При этих словах Майкл остановился как вкопанный. Он не был уверен, что все расслышал как надо.
— Вы — это вылитый он, знаете ли. Как я и ожидала. Те же глаза. В точности те же глаза.
— Пойдемте. — Мистер Слоун потянул Майкла за рукав и шепотом добавил: — Она не в себе, бедняжка. Не обращайте внимания. Не стоит путать ее еще больше.
Хилари осталась с теткой. Некоторое время она постояла перед огнем, покусывая ноготь и всеми силами стараясь выловить какой-то смысл из последнего странного замечания Майкла.
— Тетушка, — произнесла она через минуту-другую, — ты уверена, что разговаривала с моим отцом?
— Вполне, — ответила Табита. Она закрыла книгу и сунула ее в корзинку с вязанием. — Знаешь, очень сбивает с толку, если сначала все говорят, что он умер, а в следующую минуту он оказывается жив. Но ведь есть способ проверить, чтобы не осталось никаких сомнений, не правда ли?
— В самом деле? И как же это сделать?
— Сходить в усыпальницу, разумеется, и посмотреть, в гробу его тело или нет.
Хилари мужества никогда было не занимать, и она подумала, что план стоит привести в исполнение; однако задача не обещала быть приятной. Ее переполняла решимость покончить с этим делом как можно быстрее, а поэтому она не стала брать с собой плащ — просто откинула засов с парадной двери и ринулась в самое сердце воющей бури, неистовствовавшей уже более двух часов. Слепо пробираясь в потоках ливня, едва держась на ногах под порывами ветра, она пересекла двор и направилась к приземистому силуэту семейной часовни, стоявшей на небольшой полянке у густо заросшего выезда из поместья. Деревья вокруг стонали, скрипели и шелестели, стоило дикому ветру налететь непредсказуемым порывом или так же внезапно стихнуть. К ее немалому удивлению, дверь в часовню была приотворена; внутри мигал огонек. На алтаре горели две свечи. Зажгли их, судя по всему, недавно, хотя само помещение, похоже, было совершенно пустым. Неистово содрогаясь — наполовину от холода, наполовину от дурных предчувствий, — Хилари поспешила по центральному проходу и распахнула дверку в дубовой раме: та открывалась на крутой лестничный пролет. Ступени вели в семейный склеп, где поколение за поколением погребали Уиншоу, а одна прихотливо изрезанная плита была посвящена памяти Годфри — героя войны, чье тело так и не удалось добыть с вражеской земли.

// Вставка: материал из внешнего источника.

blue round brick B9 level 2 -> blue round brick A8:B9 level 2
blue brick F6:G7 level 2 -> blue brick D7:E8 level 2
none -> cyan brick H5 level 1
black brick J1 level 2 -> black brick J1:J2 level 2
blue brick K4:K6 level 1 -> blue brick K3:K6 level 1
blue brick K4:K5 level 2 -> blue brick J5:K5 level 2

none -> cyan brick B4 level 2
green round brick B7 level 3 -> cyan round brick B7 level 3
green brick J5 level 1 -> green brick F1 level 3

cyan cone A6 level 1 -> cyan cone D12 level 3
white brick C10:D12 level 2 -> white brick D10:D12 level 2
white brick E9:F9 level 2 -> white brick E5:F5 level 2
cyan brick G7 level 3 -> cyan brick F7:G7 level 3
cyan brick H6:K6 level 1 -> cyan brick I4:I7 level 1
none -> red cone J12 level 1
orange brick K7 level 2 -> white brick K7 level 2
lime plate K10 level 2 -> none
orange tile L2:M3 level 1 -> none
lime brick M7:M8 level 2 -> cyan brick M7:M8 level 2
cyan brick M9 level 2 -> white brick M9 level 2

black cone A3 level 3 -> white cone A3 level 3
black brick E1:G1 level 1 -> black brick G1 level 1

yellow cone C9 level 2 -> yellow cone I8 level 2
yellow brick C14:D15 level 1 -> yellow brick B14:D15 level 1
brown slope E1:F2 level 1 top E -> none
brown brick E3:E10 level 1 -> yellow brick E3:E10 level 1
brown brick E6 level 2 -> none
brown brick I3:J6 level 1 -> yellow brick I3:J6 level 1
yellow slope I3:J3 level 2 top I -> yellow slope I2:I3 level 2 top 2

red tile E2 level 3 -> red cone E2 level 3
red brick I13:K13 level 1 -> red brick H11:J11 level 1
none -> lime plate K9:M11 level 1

Хилари спустилась вниз в кромешной тьме, но, дойдя до входа в склеп, заметила, что из-под двери пробивается тонкая полоска света. В ужасе и сомнении она приотворила ее и увидела…
…и увидела пустой гроб, стоящий на постаменте в середине погребальной камеры; крышка его лежала рядом, а подле в развязной позе стоял ее отец, Мортимер Уиншоу, и приветливо улыбался.
— Заходи, дорогая дочурка, — произнес он. — Заходи, и все сейчас объяснится.
Едва Хилари сделала шаг внутрь, распахнув дверь во всю ширину, как внезапно услышала над головой жужжание. Вздернув голову с резким вскриком, она успела заметить, что на нее падает объемистый тюк: состоял он — хотя самой Хилари узнать сие так и не довелось — из газет, куда она поставляла свою колонку последние шесть лет. Но, не успев понять, что ее постигло, Хилари оказалась мертва: сокрушенная весомостью собственного мнения, что сшибло ее наземь, лишив чувств точно также, как, лишая сознания, наземь сшибал ее покорных читателей ревущий поток оплаченных с избытком слов.